Em outra parte, a mensagem compartilhada no WhatsApp lista diversos produtos e a carga tributária que incidiria sobre eles no Brasil. O Truco entrou em contato com o Instituto Brasileiro de Planejamento e Tributação (IBPT) para verificar os números indicados na mensagem. O instituto é reconhecido por estudar, desde sua criação, em 1992, o impacto dos tributos na atividade empresarial brasileira.

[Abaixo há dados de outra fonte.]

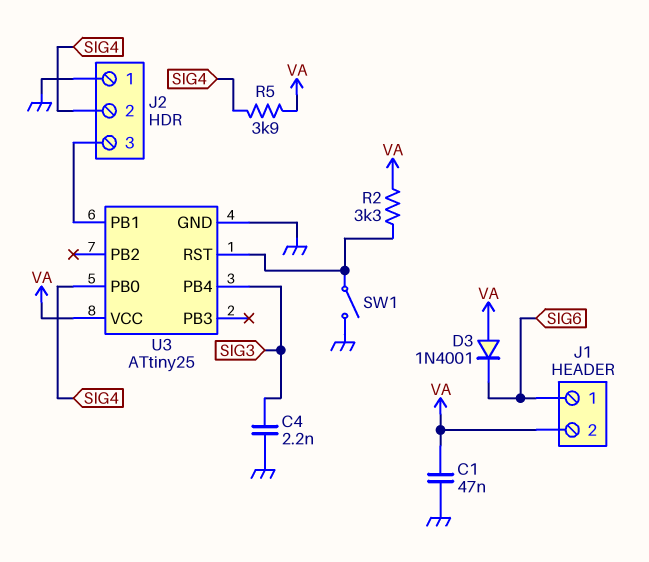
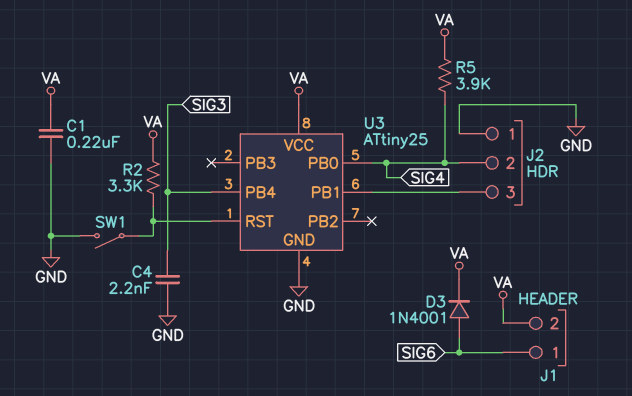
C1: 47nF (GND, VA) -> 220nF (GND, VA)
D3: diode 1N4001 (A VA, K SIG6) -> diode 1N4001 (A SIG6, K VA)

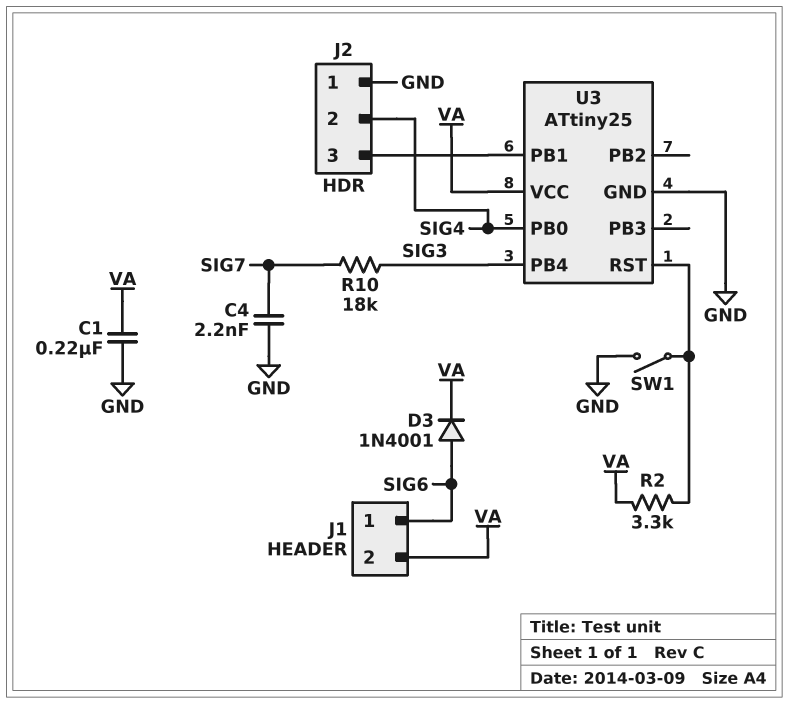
C4: 2.2nF (GND, SIG3) -> 2.2nF (GND, SIG7)
R5: 3.9k (SIG4, VA) -> none
R10: none -> 18k (SIG3, SIG7)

A tabela abaixo mostra a carga tributária de cada produto segundo a corrente de WhatsApp e o valor apurado pelo IBPT, atualizado em junho de 2017. Dos 60 produtos incluídos na mensagem viral, nenhum estava com a porcentagem igual à indicada pelo instituto.

PRODUTO

CARGA TRIBUTÁRIA SEGUNDO A CORRENTE

CARGA TRIBUTÁRIA SEGUNDO IBPT

Carne bovina

18,63%

17,47%

Frango

17,91%

16,80%

Peixe

18,02%

34,48%

Sal

29,48%

15,05%

Trigo

34,47%

17,34%

Arroz

18,00%

17,24%

Óleo de soja

37,18%

26,05%

Farinha

34,47%

17,34%

Feijão

18,00%

17,24%

Açúcar

40,40%

30,60%

Leite

33,63%

18,65%

Café

36,52%

19,98%

Macarrão

35,20%

16,30%

Margarina

37,18%

35,98%

Molho tomate

36,66%

36,05%

Biscoito

38,50%

37,30%

Chocolate

32,00%

38,60%

Ovos

21,79%

20,59%

Frutas

22,98%

21,78%

Álcool

43,28%

32,77%

Detergente

40,50%

30,37%

Sabão em pó

42,27%

40,80%

Desinfetante

37,84%

26,05%

Água sanitária

37,84%

26,05%

Esponja de aço

44,35%

40,62%

Sabonete

42%

37,09%

Xampu

52,35%

44,20%

Condicionador

47,01%

37,37%

Desodorante

47,25%

37,37%

Papel Higiênico

40,50%

39,94%

Pasta de Dente

42,00%

34,67%

Caneta

48,69%

47,49%

Lápis

36,19%

34,99%

Borracha

44,39%

43,19%

Estojo

41,53%

40,33%

Pastas plásticas

41,17%

40,09%

Agenda

44,39%

43,19%

Papel sulfite

38,97%

37,77%

Livros

13,18%

15,52%

Papel

38,97%

Não consta

Refresco em pó

38,32%

36,30%

Suco

37,84%

36,21%

Água

45,11%

45,55%

Cerveja

56,00%

55,60%

Cachaça

83,07%

81,87%

Refrigerante

47,00%

46,47%

Sapatos

37,37%

36,17%

Roupas

37,84%

34,67%

Computador

38,00%

33,62%

Telefone Celular

41,00%

39,80%

Ventilador

43,16%

34,30%

Liquidificador

43,64%

43,54%

Refrigerador

47,06%

36,98%

Microondas

56,99%

54,98%

Tijolo

34,23%

34,17%

Telha

34,47%

33,95%

Móveis

37,56%

Não consta

Tinta

45,77%

36,17%

Casa popular

49,02%

48,30%

Mensalidade Escolar

37,68%

26,32%

Fonte: IBPT

Apesar de nenhum dos dados de carga tributária indicados pela corrente estar correto, de acordo com os últimos levantamentos do IBPT, muitos deles chegam perto dos indicados pelo instituto, o que demonstra que a origem da corrente pode ser um compilado de dados desatualizados. Dois produtos genéricos citados na corrente, papel e móveis, não constam na apuração do IBPT.

Conclusão

Não foi possível localizar a origem de todos os dados indicados na mensagem que se espalhou pelo WhatsApp. No entanto, fontes como PwC e IBPT mostram erros nos números citados na corrente. Além disso, a mensagem inclui informações incorretas acerca do Imposto de Renda, da carga tributária brasileira e do nível de corrupção em relação a outros países do mundo. Diante das evidências encontradas pelo Truco, a corrente foi classificada como falsa, já que a análise dos dados e de outras fontes comprova diversos erros do texto.

Corrente no WhatsApp sobre impostos no Brasil.

Corrente no WhatsApp sobre impostos no Brasil. Reprodução.